そこには一人の男性が立っていた。金髪に翡翠の瞳をした目を瞠る美貌を持つ男だった。が、切れ長の瞳と纏う雰囲気からどこか冷淡さを感じさせる。男がペンをソフィアに渡した。ソフィアはそれを受け取るが男はペンから手を離そうとしない。訝しむソフィアに男は言った。
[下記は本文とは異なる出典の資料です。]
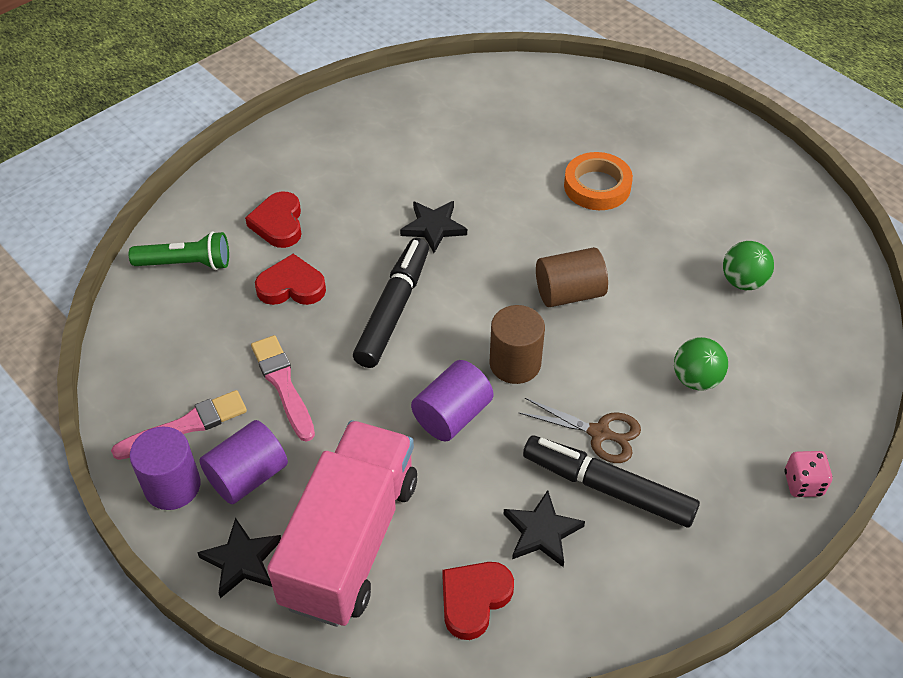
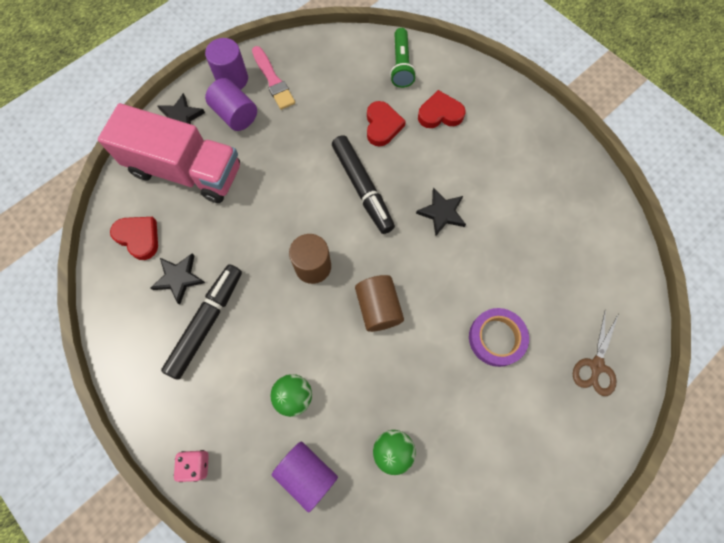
camera: 90 degrees right, 20 degrees up
(283, 385) = (300, 127): pink brush -> none
(394, 309) = (362, 188): black marker -> black marker turned 45 degrees clockwise
(452, 415) = (271, 225): purple cylinder -> purple cylinder (307, 474)
(597, 186) = (496, 338): orange tape -> purple tape
(599, 433) = (251, 320): brown scissors -> brown scissors (596, 365)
「あんたか。キングについて嗅ぎ回っている女というのは。」

「え?」

「これ以上、キングに関わるな。でないと…、命を落とすぞ。」

「な、どうしてそれを…、」

「あんたのことはよく知っている。伯爵の爵位を持つローゼンクォーツ家の次期当主…。先日キングに殺されたアニー・バートンの親友でもある。大方、親友の仇をとるためにキングを探っているんだろう?」

「っ…!?な、何で私のことを…、」

「さあ?何故だろうな。…忠告はしたぞ。ではな。」

そう言って彼はペンをソフィアに渡すと、そのまま立ち去ろうとする。

「ま、待ちなさい!」

男は一度立ち止まり、

「どうしても、キングを倒したければ感情は抑えろ。冷静になって行動することだ。それを克服しなければ…、取り込まれるぞ。」

そのまま立ち去ろうとする男をソフィアは追いかけるが人混みに紛れてすぐに見失ってしまう。
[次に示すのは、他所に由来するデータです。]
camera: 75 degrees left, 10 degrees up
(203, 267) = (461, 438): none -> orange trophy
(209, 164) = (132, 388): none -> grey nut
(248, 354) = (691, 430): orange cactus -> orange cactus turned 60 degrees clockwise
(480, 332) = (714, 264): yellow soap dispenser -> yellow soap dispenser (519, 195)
「あれ?ソフィアじゃないか。こんな所でどうしたんだ?」

「ディオス…。」

「最近、会ってなかったな。あれ?ソフィア…、何だか痩せてない?大丈夫?」

偶然会ったディオスは今日は非番だから暇なのだと笑い、そのまま二人はベンチに座った。ソフィアは彼に今までの事を話した。
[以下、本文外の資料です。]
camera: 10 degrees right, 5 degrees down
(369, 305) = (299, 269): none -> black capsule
「そうか。親友が…、それは辛かったね。確か、その子って、もうすぐ結婚する予定だったって言ってた娘だよね?」

ソフィアは頷き、

「私…、キングを捕まえたいの。」

「キングを?危険だよ。ソフィア。そいつは殺人鬼だぞ?巷を騒がせてる連続殺人犯で犯行の手口も狡猾で残虐な奴だって噂だ。警察ですら手掛かり一つ掴めてないんだ。君みたいな女性が手に負える件じゃない。最悪、狙われて殺されるかもしれない。」

止めようとするディオスにそれでも、とソフィアは顔を上げた。

「それでも…、私はアニーの仇をとりたいの。キングを捕まえて法廷の下で彼を裁いてもらう。これ以上の犠牲者を出さないためにも。」

ソフィアの強い視線にディオスは

「君は強情だな。仕方ない。じゃあ、僕も協力するよ。」

「え、でも…、ディオス。無関係のあなたまで巻き込む訳には…、」

「大丈夫。これでも、一流のナイフ使いなんだから。多少の腕は立つよ。それに…、僕は君を守りたいんだ。」

「ディオス…。ありがとう。」

「ソフィア。良かったらこの後、時間ある?」

「ん?ええ。今日は特に何も予定を入れてないから…。」

「良かった。それじゃあ、少し僕に付き合ってくれないかな?」

ディオスに連れて行かれた先は博物館だった。

「懐かしい…。昔、お父様やお母様と一緒によく来たの。」

博物館に入り、展示品を見ながらソフィアはそう口にした。

「良かった。気に入ったかな?」

「ええ。とても。あ…、」

ソフィアはある一つの展示品に目を留める。大きなエメラルドと象牙の細工でできた短剣…。

「これ…。」

「どうしたの?」

「あ、ううん。何でもないの。」

別の展示品を見ようとするソフィアは不意に博物館に来ている客の中に男の子と女の子が楽しそうに話している姿を見かけた。

「わあ…。綺麗…。」

「俺、知ってる。これ、国宝なんだって。」

「国宝って何?」

「国の象徴みたいなものだよ。お金じゃ買えない高価な物なんだ。」

「へえー。」

物知りな男の子に感心する女の子…。そういえば、ジャックと初めて会ったのも博物館だった。